Retroviruses are responsible for many deadly diseases including cancer, leukaemia and AIDS. Retroviruses, unlike typical viruses, are RNA viruses. An enzyme in retroviruses transcribes their RNA into a DNA molecule that can integrate with a host's DNA. Once in a host cell, a retrovirus can take control of the cell's machinery and replicate itself.
Gammaretroviruses are considered zoonotic viruses because they are found in many different mammalian species, such as mice, cats, pigs, primates, cows, and birds.
Endogenous retroviruses result from infection and integration of retroviral proviruses into the germline, whereafter they are transmitted vertically as inherited genetic elements.
The first retroviruses discovered caused cell-free transmission of sarcomas and acute leukemias in chickens. Although these findings were initially met with skepticism, subsequent studies led to discovery of mouse mammary tumor virus and murine leukemia virus (MLV). Studies of animal retroviruses also revealed the existence of endogenous (germline-transmitted) retroviruses and of viral oncogenes and cellular proto-oncogenes.
The existence of oncogenic animal retroviruses raised the question of whether human oncogenic retroviruses also exist. After several false starts, clinical and epidemiological studies in Japan ultimately led to isolation of the first oncogenic human retrovirus, Human T-cell leukemia virus type I (the causative agent of adult T-cell leukemia) in 1980. Subsequently, the retrovirus HIV-1 was identified as the cause of acquired immunodeficiency syndrome and xenotropic murine leukemia virus-related virus (XMRV) was discovered.
All retroviruses carry three genes gag, pol and env that encode the viral core proteins, enzymes (reverse transcriptase, integrase and protease) and envelope proteins respectively. During infection virions bind to receptors on the cell surface and the viral cores are internalized and partially uncoated. In the infected cell, core-associated reverse transcriptase reverse-transcribes the viral RNA into double-stranded viral DNA that enters the nucleus where it is integrated (by way of integrase) into host DNA to generate the provirus. The provirus is then transcribed by cellular RNA polymerase II into full-length viral RNA. This RNA is transported to the cytoplasm (with and without splicing) to give viral mRNAs for synthesis of viral proteins; unspliced viral RNA is also transported to the cytoplasm as genomes for new virus particles. New virions bud from the cell surface without lysing the infected cell.

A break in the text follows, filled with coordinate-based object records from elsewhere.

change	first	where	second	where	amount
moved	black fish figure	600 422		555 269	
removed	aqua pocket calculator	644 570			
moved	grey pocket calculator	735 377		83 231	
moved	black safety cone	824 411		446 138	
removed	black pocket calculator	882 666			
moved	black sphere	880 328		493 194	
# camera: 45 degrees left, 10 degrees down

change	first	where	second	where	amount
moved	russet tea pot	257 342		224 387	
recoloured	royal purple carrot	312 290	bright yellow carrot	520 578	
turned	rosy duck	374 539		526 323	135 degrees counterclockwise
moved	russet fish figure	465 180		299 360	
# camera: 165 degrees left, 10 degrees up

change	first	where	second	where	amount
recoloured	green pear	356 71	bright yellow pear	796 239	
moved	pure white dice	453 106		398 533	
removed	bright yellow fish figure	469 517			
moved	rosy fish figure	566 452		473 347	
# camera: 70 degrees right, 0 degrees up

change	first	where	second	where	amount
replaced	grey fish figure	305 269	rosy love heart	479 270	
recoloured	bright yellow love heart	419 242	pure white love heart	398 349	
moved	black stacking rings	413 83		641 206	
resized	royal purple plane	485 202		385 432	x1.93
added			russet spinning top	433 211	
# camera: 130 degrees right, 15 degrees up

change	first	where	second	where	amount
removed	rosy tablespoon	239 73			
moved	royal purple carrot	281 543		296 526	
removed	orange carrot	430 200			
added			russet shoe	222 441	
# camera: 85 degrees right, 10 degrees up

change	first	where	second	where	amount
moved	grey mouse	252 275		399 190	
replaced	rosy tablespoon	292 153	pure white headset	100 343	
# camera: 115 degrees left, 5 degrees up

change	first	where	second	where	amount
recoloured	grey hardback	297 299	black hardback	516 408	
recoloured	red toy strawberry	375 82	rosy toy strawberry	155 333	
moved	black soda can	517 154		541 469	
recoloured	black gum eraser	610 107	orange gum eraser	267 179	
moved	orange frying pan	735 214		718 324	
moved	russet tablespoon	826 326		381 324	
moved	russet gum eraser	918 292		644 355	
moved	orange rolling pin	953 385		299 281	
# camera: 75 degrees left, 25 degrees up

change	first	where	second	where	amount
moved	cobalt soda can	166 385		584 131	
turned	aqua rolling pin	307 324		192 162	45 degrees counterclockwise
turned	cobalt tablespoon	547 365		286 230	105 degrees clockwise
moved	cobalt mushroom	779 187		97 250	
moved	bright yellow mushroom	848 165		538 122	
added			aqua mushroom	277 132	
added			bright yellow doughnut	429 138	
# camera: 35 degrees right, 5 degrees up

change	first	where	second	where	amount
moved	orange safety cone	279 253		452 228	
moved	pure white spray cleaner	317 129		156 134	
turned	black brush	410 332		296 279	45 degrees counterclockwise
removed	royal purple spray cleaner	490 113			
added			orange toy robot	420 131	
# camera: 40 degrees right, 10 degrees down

As a consequence of reverse transcription, the viral DNA is longer than the viral RNA by the presence of long terminal repeats (LTRs) at either end. In the integrated provirus, the LTRs contain the promoter and enhancer sequences necessary for initiation of viral transcription, as well as sequences for cleavage/polyadenylation. The LTR is subdivided into three regions: U3, R and U5; the promoter and enhancer sequences are contained in the U3 region.
The mechanism by which most retroviruses induce cancers is insertional activation of proto-oncogenes. Normally during infection retroviral DNAs are inserted at multiple, almost random sites in the cellular DNA. However, independent tumors induced by the same retrovirus often show integration at common insertion sites. These integration sites are largely at or near cellular proto-oncogenes—normal cell genes involved in positive stimulation of cell division and growth. The viral DNA leads to overexpression of the proto-oncogene RNA and protein, either by read-through transcription from the viral LTR (promoter insertion) or activation of the proto-oncogene’s own promoter by the retroviral enhancers. A subset of retroviruses that rapidly induce cancers carry viral oncogenes—genes that directly cause oncogenic transformation.8 The viral oncogenes result from capture of cellular proto-oncogenes into the viral genome.